AWR News

Wandering the World with a Radio

by Dr. Adrian Peterson
AWR International Relations Coordinator

Adrian PetersonI was born into a secular family of seven children in a small town in South Australia. Back in the era before World War II, good-quality radio receivers were not available, and many listeners made their own, particularly for shortwave. My uncle let me listen to his homemade receiver, and I marveled at hearing the distant radio stations in our state capital, Adelaide.

My first QSL (reception report confirmation) card from a radio station in another country was the giant 2YA in Wellington, New Zealand. For shortwave, my first QSL was the familiar red, white, and blue card issued during World War II for the American shortwave station KGEX in San Francisco, California.

After our family joined the Seventh-day Adventist Church, I felt a call to serve in ministry. I gave up my employment as a trainee in industrial management and attended Avondale College, where I met my future wife.

When H.M.S. Richards Sr., the illustrious founder of the well-known American Voice of Prophecy radio program, visited Australia, I found him to be very approachable and interested in young, budding pastors. He challenged me: “Why don’t you make this your life work, to combine ministry with shortwave international radio broadcasting?” This sounded like a good idea, so I accepted his mandate to serve the Lord, both in ministry and international radio broadcasting.

After ministering in Australia, we were appointed to the Pakistan Union, with particular emphasis on opening a new work in Afghanistan. I listened to shortwave radio programming for news, information, and a touch of home and western culture. Many different shortwave stations – such as the BBC, Voice of America, and Deutsche Welle – requested I serve as their monitor, reporting on the strength and clarity of their signals.

In 1968, three years before Adventist World Radio started, Walter Scragg, from the General Conference, invited me to become an informal advisor to him for the purpose of launching an Adventist shortwave broadcasting service.

After graduating from Andrews University, we were appointed to Sri Lanka in Southern Asia. The Sri Lanka Broadcasting Corporation asked me to launch a shortwave program on their behalf, so with the approval of church administrators, I created the program Radio Monitors International in 1975. Over the years, we received mail responses from listeners in more than 100 countries, many of whom also enrolled in a Bible correspondence course.

Later, we were called to serve in the communication ministry at the Southern Asia headquarters in India. An existing radio production studio was already preparing programming in several Indian languages. This studio later became the AWR – Asia radio production studio, and we started issuing our own QSL cards. AWR was on the air in Europe by this time, under the direction of Allen Steele, broadcasting from Portugal.

Adrian Peterson

Eventually, our family moved to the United States, where my involvement with AWR’s ministry continued. I visited many AWR locations in Europe, the Americas, Asia, and the Pacific, representing AWR through presentations at radio conventions in various countries.
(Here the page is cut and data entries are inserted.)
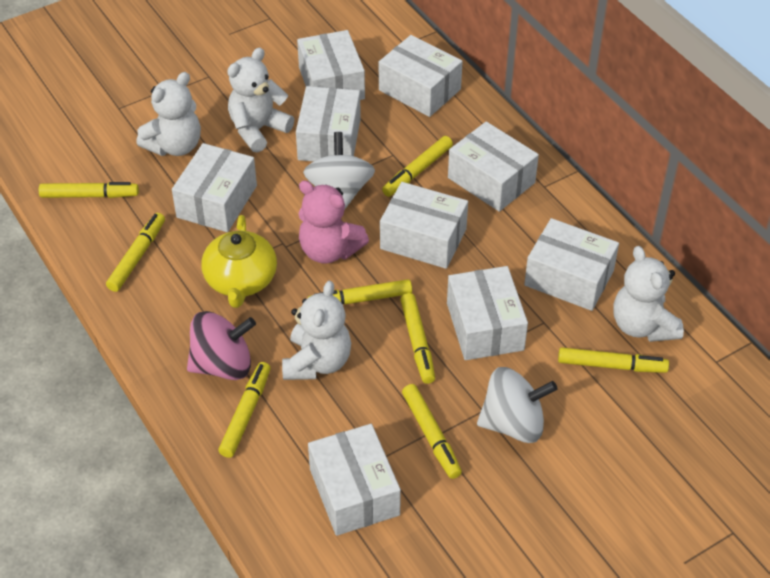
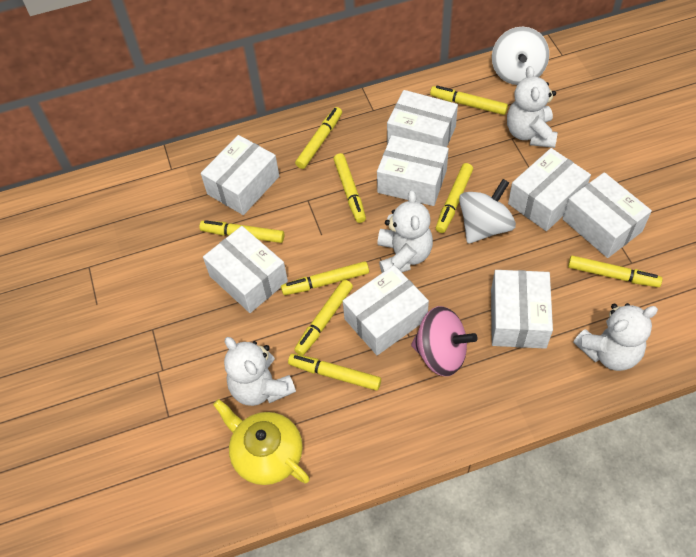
pink teddy bear: 1 -> 0
white box: 9 -> 8
yellow marker: 8 -> 9

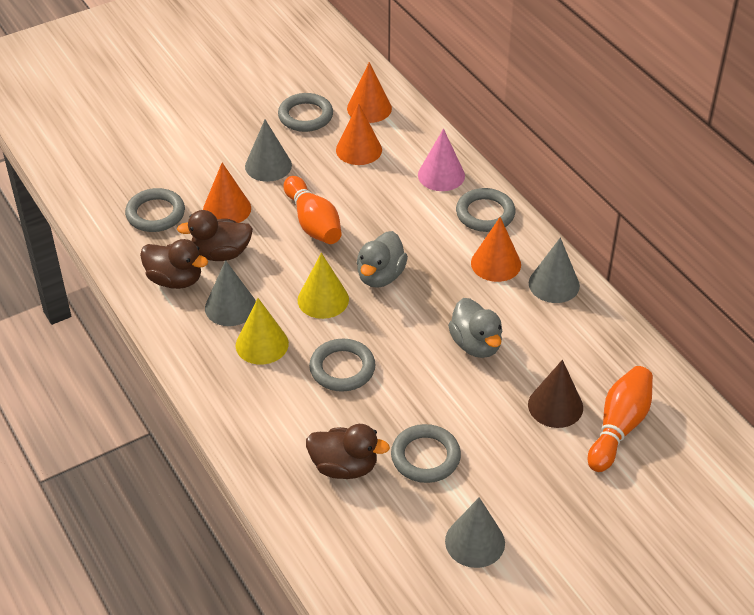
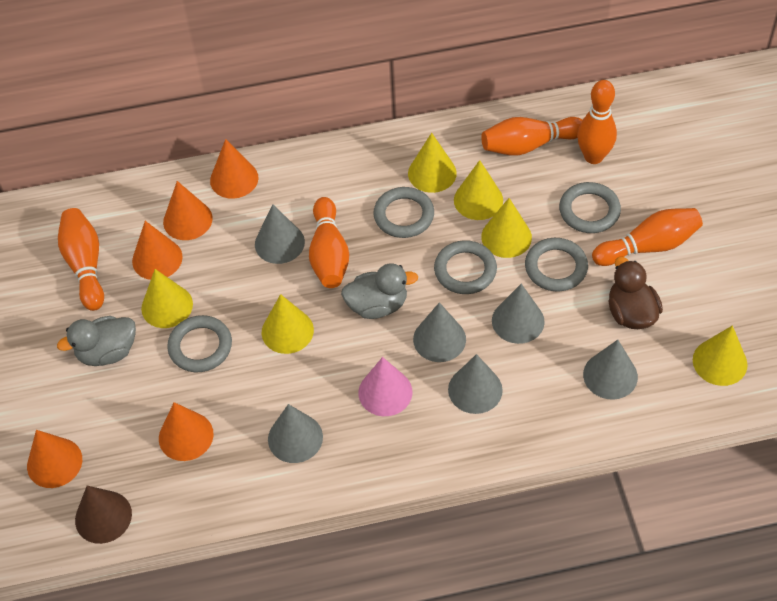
brown duck: 3 -> 1
grey cone: 4 -> 6
orange bowling pin: 2 -> 5
orange cone: 4 -> 5
yellow cone: 2 -> 6

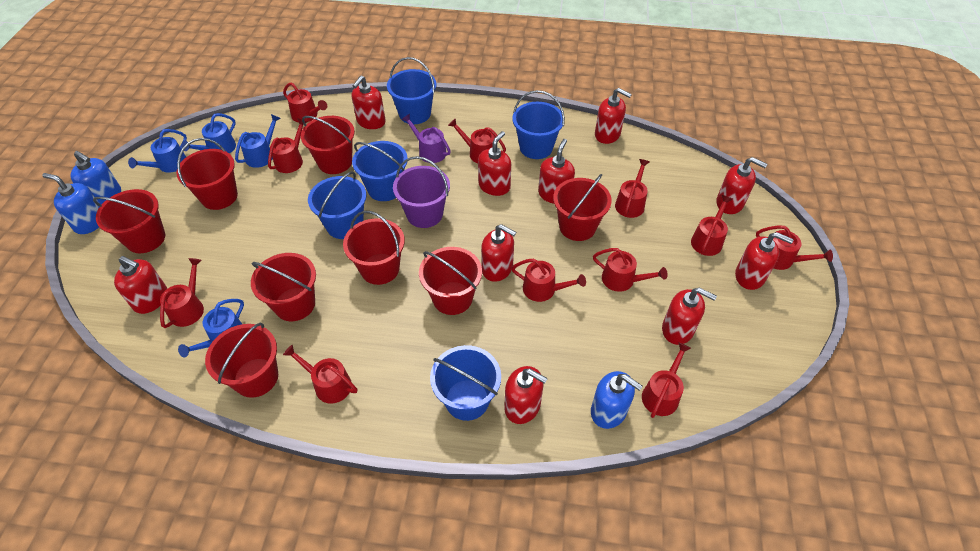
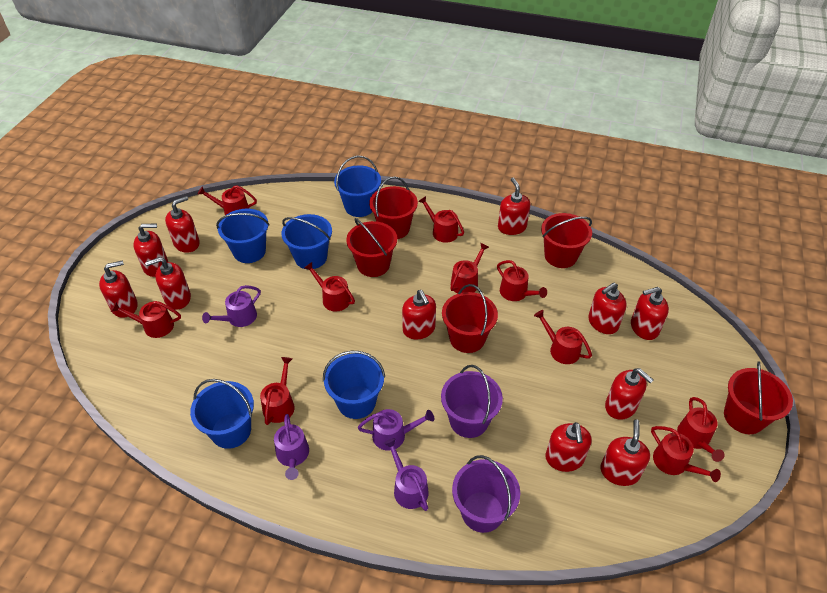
blue soap dispenser: 3 -> 0
blue watering can: 4 -> 0
purple bucket: 1 -> 2
purple watering can: 1 -> 4
red bucket: 8 -> 5
red soap dispenser: 10 -> 11
red watering can: 11 -> 10

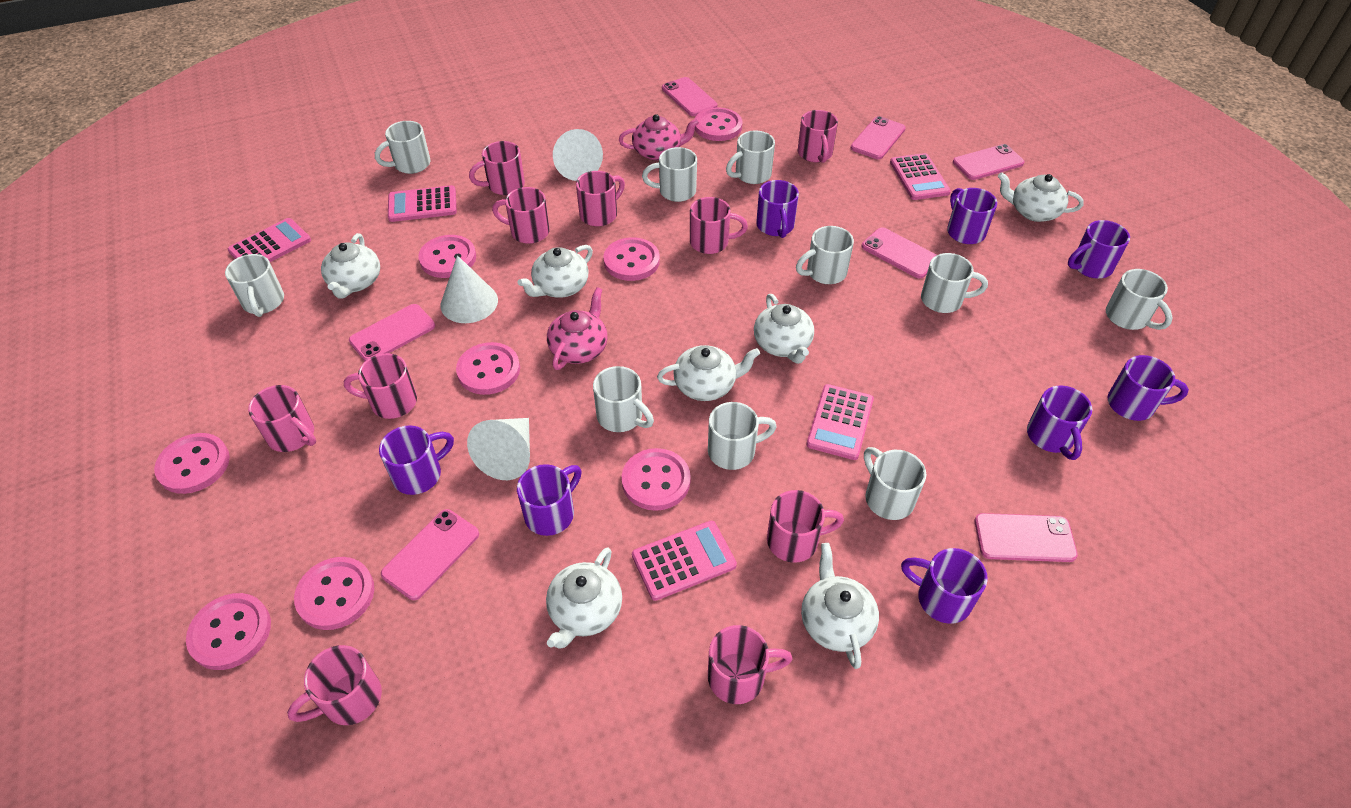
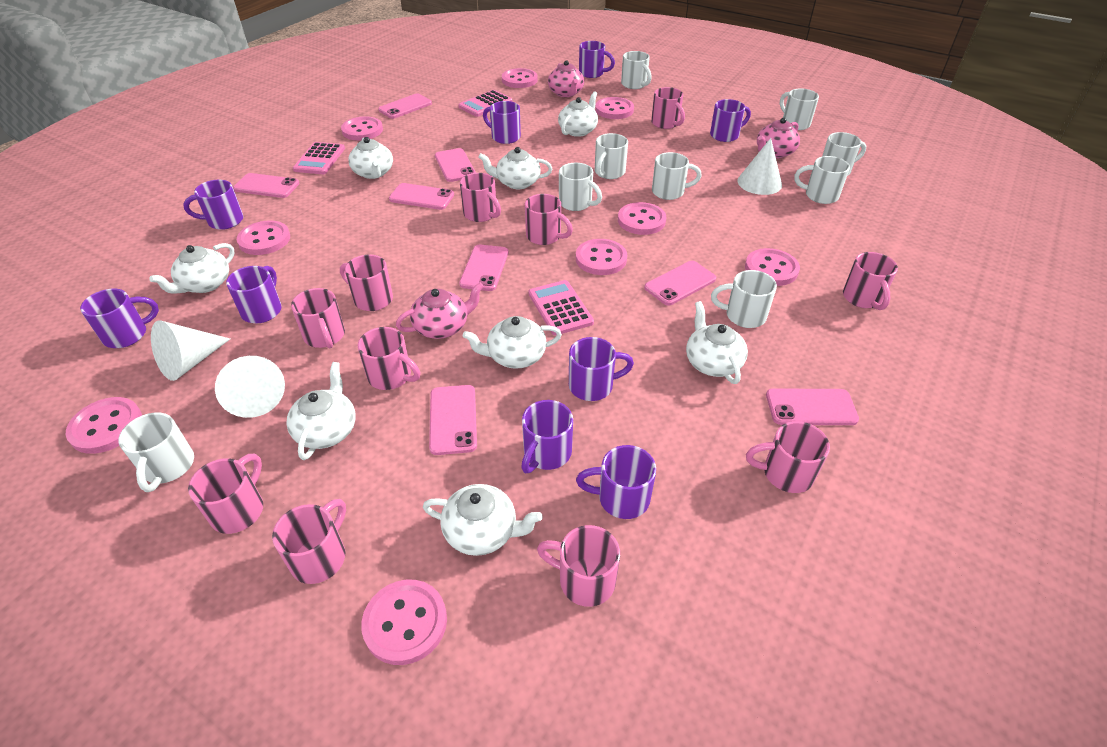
pink button: 8 -> 9
pink calculator: 5 -> 3
pink mug: 10 -> 11
pink phone: 7 -> 8
pink teapot: 2 -> 3
purple mug: 8 -> 9
white mug: 10 -> 9
white teapot: 7 -> 8

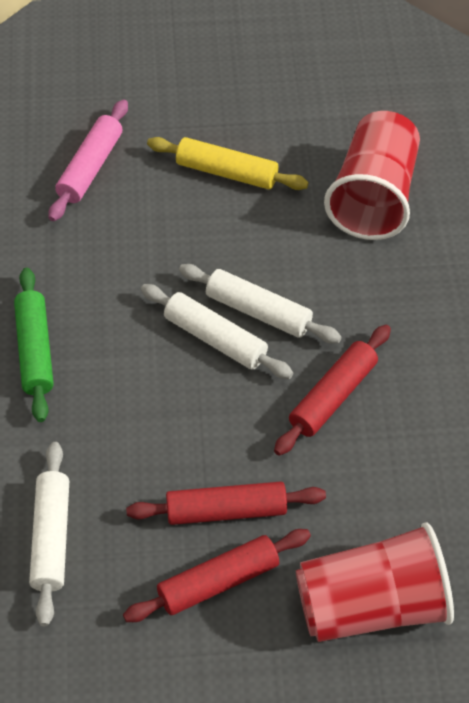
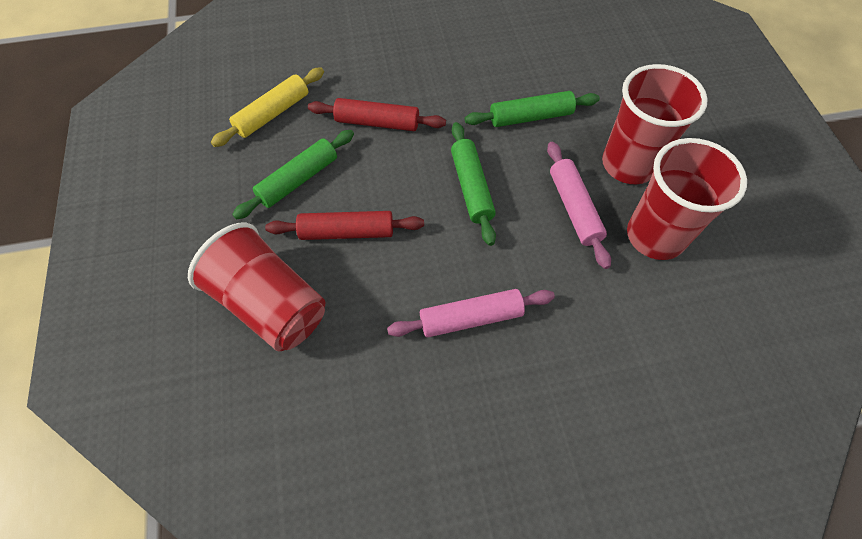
green rolling pin: 1 -> 3
pink rolling pin: 1 -> 2
red cup: 2 -> 3
red rolling pin: 3 -> 2
white rolling pin: 3 -> 0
During such travels, the airplane captain would sometimes invite me into the flight deck, to sit by the radio in the jump seat and tune in to many stations normally not heard on my receiver. On one occasion, while flying over the Indian Ocean, I heard the lonely medium-wave station VLU2 on Christmas Island. Another time, while flying near Cocos (Keeling) Island off Australia, the captain made a radio phone call to the little station on the island, telling them I was tuned to their station; the announcer on duty interviewed me live on the air!

Today, my collection of QSL cards and letters has climbed to more than 35,000, the largest collection of its type in private hands anywhere in the world, and we are still on the air with a worldwide shortwave program, Wavescan. I am grateful for the honor and privilege of having the longest continuous association with Adventist World Radio. I express gratitude to God for the privilege of service and ministry in international radio broadcasting on behalf of the worldwide Seventh-day Adventist Church.